Cosimati, l’opposizione soft che fa discutere

2 Aprile 2021

Dura poco l’armonia nel centrodestra. La consigliera: «Sto coi cittadini». E la Lega getta ombre su Liris

AVEZZANO. L’armonia nel centrodestra è durata il tempo di un amen. Chiedere a Iride Cosimati. Dopo la presa di posizione di Fratelli d’Italia (il suo partito), Lega e Forza Italia contro il sindaco Gianni Di Pangrazio, la consigliera Cosimati, unica rappresentate di Fdl in aula, prende di nuovo le distanze. «Rappresento Fdl nell’assise e non ho mai dichiarato di essere passata in maggioranza», spiega Cosimati, che alle ultime elezioni ha portato a casa 517 preferenze, «ho invece sempre detto che, di volta in volta, avrei valutato se gli atti sottoposti a votazione fossero favorevoli ai cittadini. In tal caso, anche se proposti dalla maggioranza, li avrei votati. Ultimo esempio quello della mozione sulla ferrovia Roma-Avezzano-Pescara, da me sottoscritta e votata in consiglio». La Cosimati, quindi, non è d’accordo con l’opposizione a muso duro del centrodestra e conferma di voler votare gli atti validi per la città anche se proposti dal gruppo Di Pangrazio. Una posizione che per molti, a partire dal leghista Aurelio Bruni, è ambigua. Ma la Cosimati precisa che «dopo una lunga esperienza politica e amministrativa, e soprattutto alla luce dello stato di emergenza in cui ci troviamo, ritengo che questo non sia il momento di essere contro qualcuno solo perché si è all’opposizione. Quanto mai, invece, è il momento di essere a favore della città, di fare proposte, emendamenti, azione di stimolo, di pungolo e di vigilanza rispetto alla maggioranza del sindaco Di Pangrazio, per poi votare i provvedimenti che risultano essere a favore del territorio».

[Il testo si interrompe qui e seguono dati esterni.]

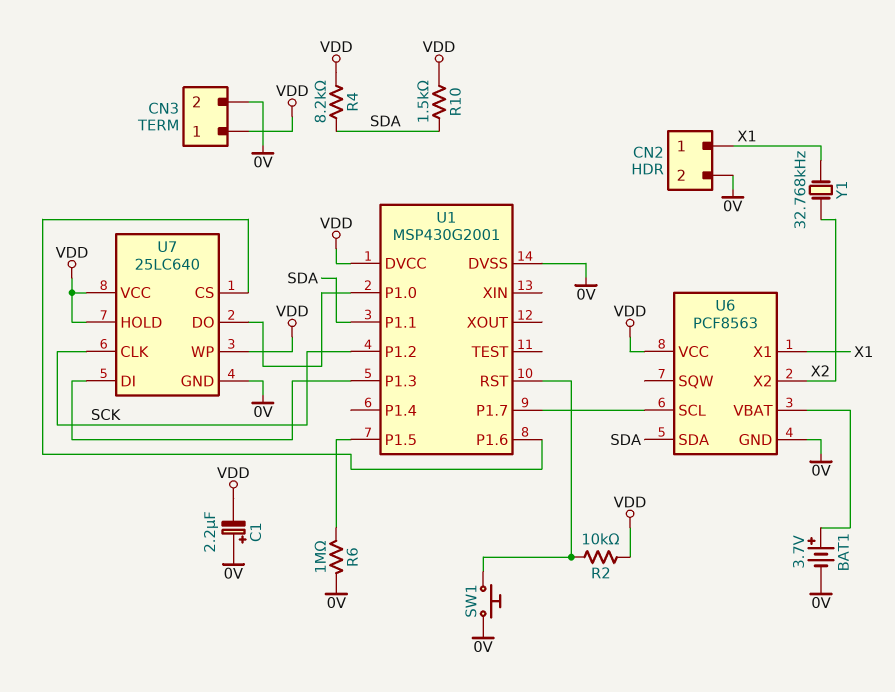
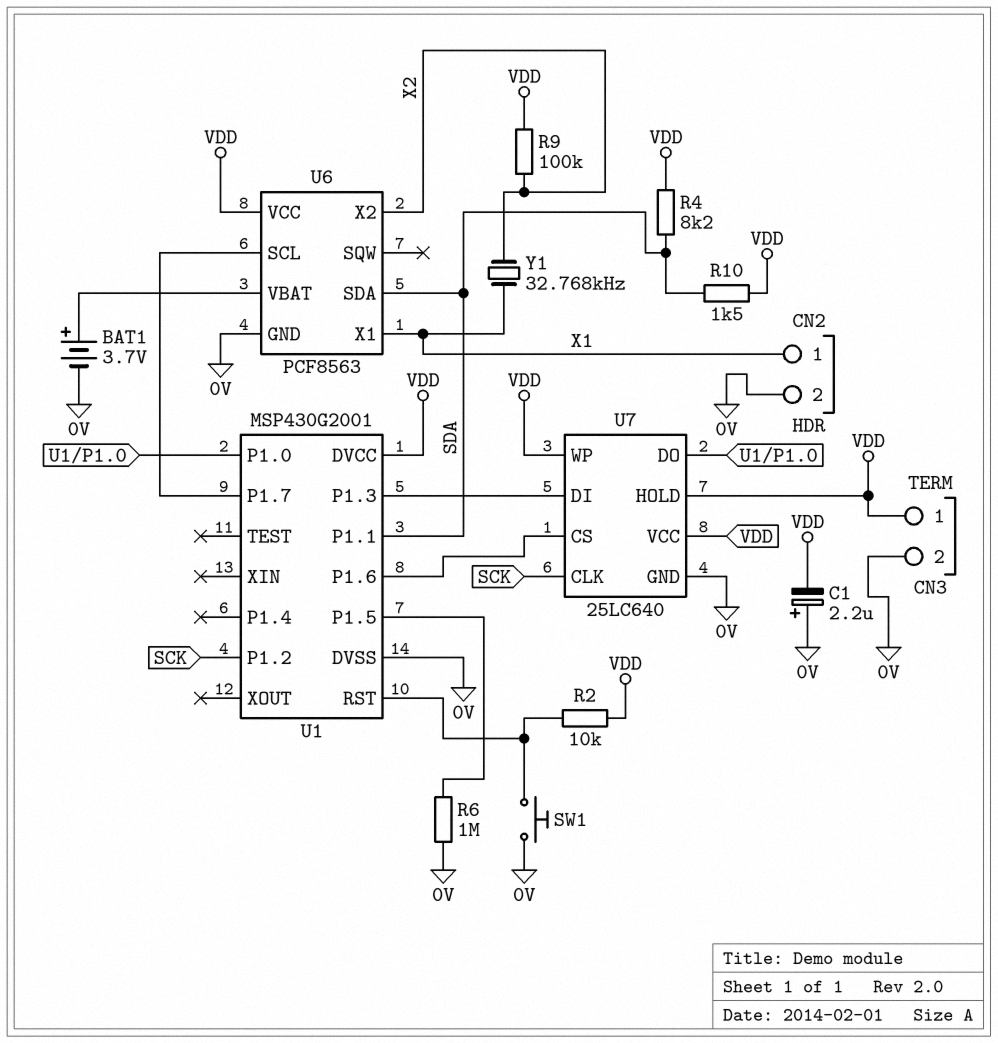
R9: none -> 100k (VDD, X2)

Smentisce invece l’esistenza di un asse Pd-Lega il consigliere Tiziano Genovesi accusato dai capigruppo di andare a braccetto con i democratici.

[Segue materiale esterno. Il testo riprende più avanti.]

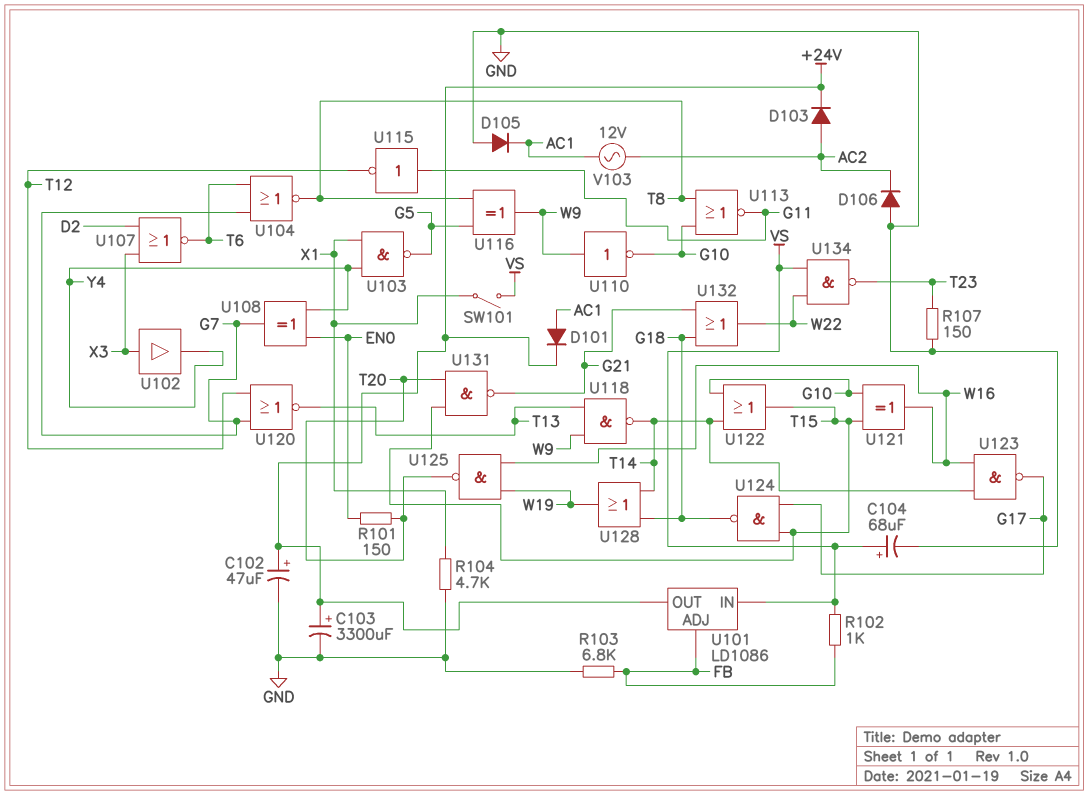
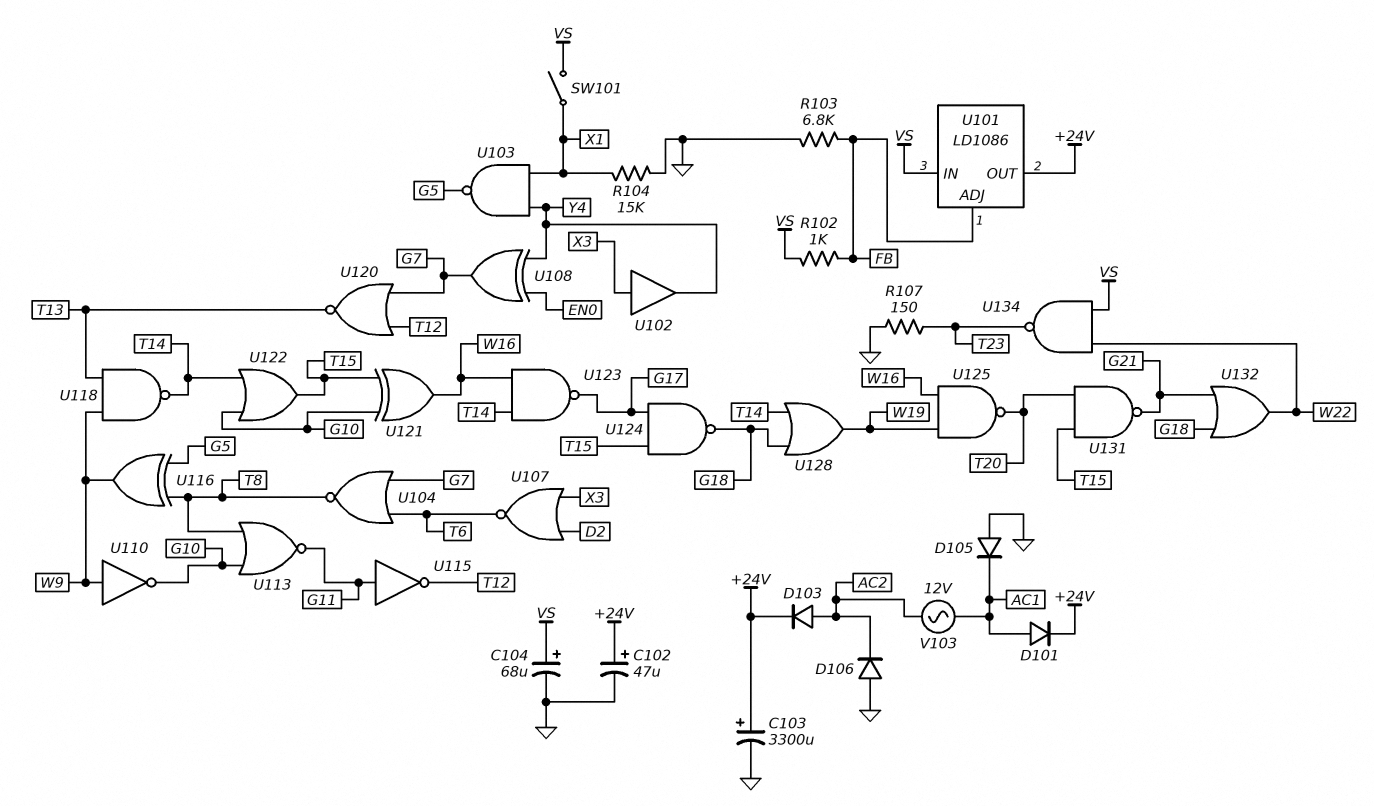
R101: 150 (EN0, T20) -> none
R104: 4.7k (GND, X1) -> 15k (GND, X1)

«Sulla ferrovia Roma-Avezzano-Pescara», sottolinea Genovesi, «non siamo noi a non voler fare squadra, ma è l’amministrazione si appiglia con forza al parlamentino dei sindaci per cercare una forza che oggi non può avere avendo scelto di fare del civismo la propria forza. Non esiste alcun asse Pd-Lega, ma un’opposizione coesa che lavora bene e per questo infastidisce il sindaco. La maggioranza dovrebbe preoccuparsi dell’asse tra il Di Pangrazio e l’assessore regionale Guido Liris (FdI, ndc), del resto Di Pangrazio sa che ha bisogno dei partiti per risolvere le questioni più spinose».